Imperative Virtual Machines
In the imperative workflow, you define virtual machines under nixosConfigurations.<vm> in a flake, then use the microvm CLI to manage their lifecycle. See Imperative MicroVMs for the upstream option reference.
Define a Virtual Machine in a Flake
Note
Before continuing, make sure you’ve completed the Host Setup.
Add nix-mariner as a flake input, then define a nixosConfigurations.<vm> entry for your virtual machine.
The following flake.nix creates a VM named example:
{
inputs.mariner.url = "github:mksafavi/nix-mariner";
outputs =
{ self, mariner }:
let
nixpkgs = mariner.inputs.nixpkgs;
in
{
nixosConfigurations.example = nixpkgs.lib.nixosSystem {
system = "x86_64-linux";
specialArgs = { inherit nixpkgs; };
modules = builtins.attrValues mariner.nixosModules ++ [
{
mariner.cid = 4; # Unique per-VM CID that sets vsock number and IP address.
mariner.hostAuthorizedKey = "ssh-ed25519 AAAA... your@host"; # Replace with your ssh public key
}
];
};
};
}
Calling microvm -c builds the VM and creates the systemd service for booting it.

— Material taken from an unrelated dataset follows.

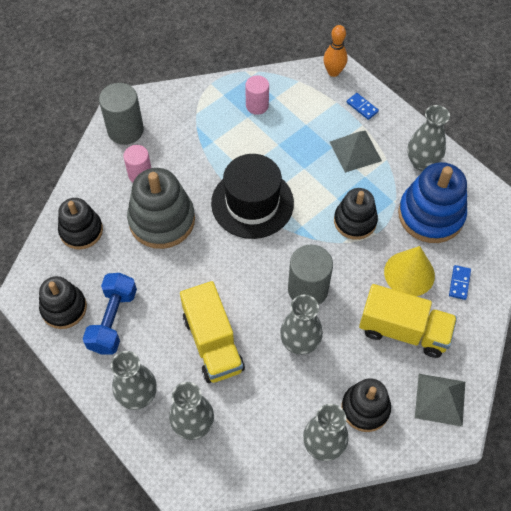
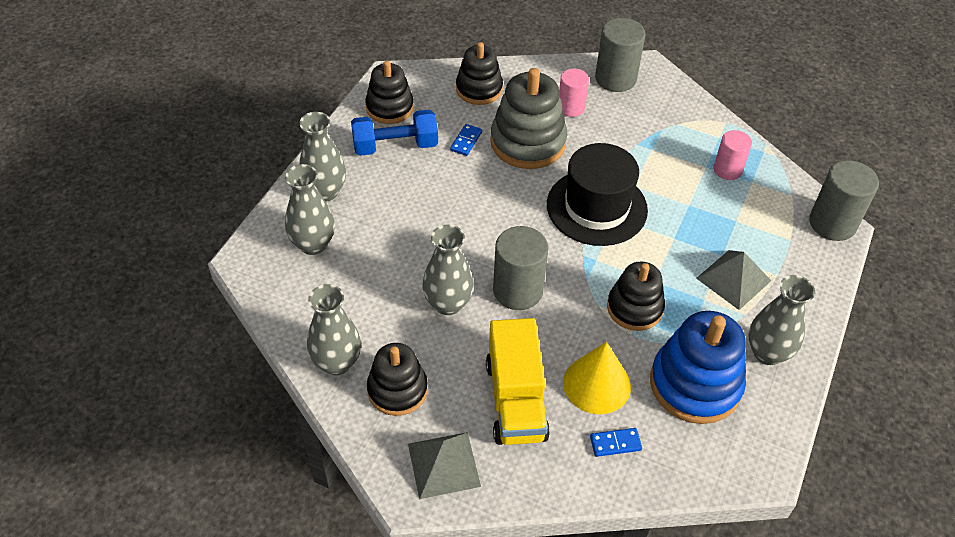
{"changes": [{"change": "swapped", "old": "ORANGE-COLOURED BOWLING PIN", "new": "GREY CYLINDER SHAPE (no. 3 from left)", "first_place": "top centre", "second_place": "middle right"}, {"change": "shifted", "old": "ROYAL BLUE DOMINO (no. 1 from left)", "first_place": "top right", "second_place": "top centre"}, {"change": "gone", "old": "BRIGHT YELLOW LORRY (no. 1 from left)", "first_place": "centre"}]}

sudo microvm -c example -f path:$(pwd)
Verify that the vm is created:
microvm -l
Either start the service:
sudo systemctl start microvm@example.service
Or start it in foreground:
sudo microvm -r example
You can now ssh into it:
ssh vm@vsock%4
# or:
ssh vm@10.0.0.4
See examples/flake.nix for a standalone flake example.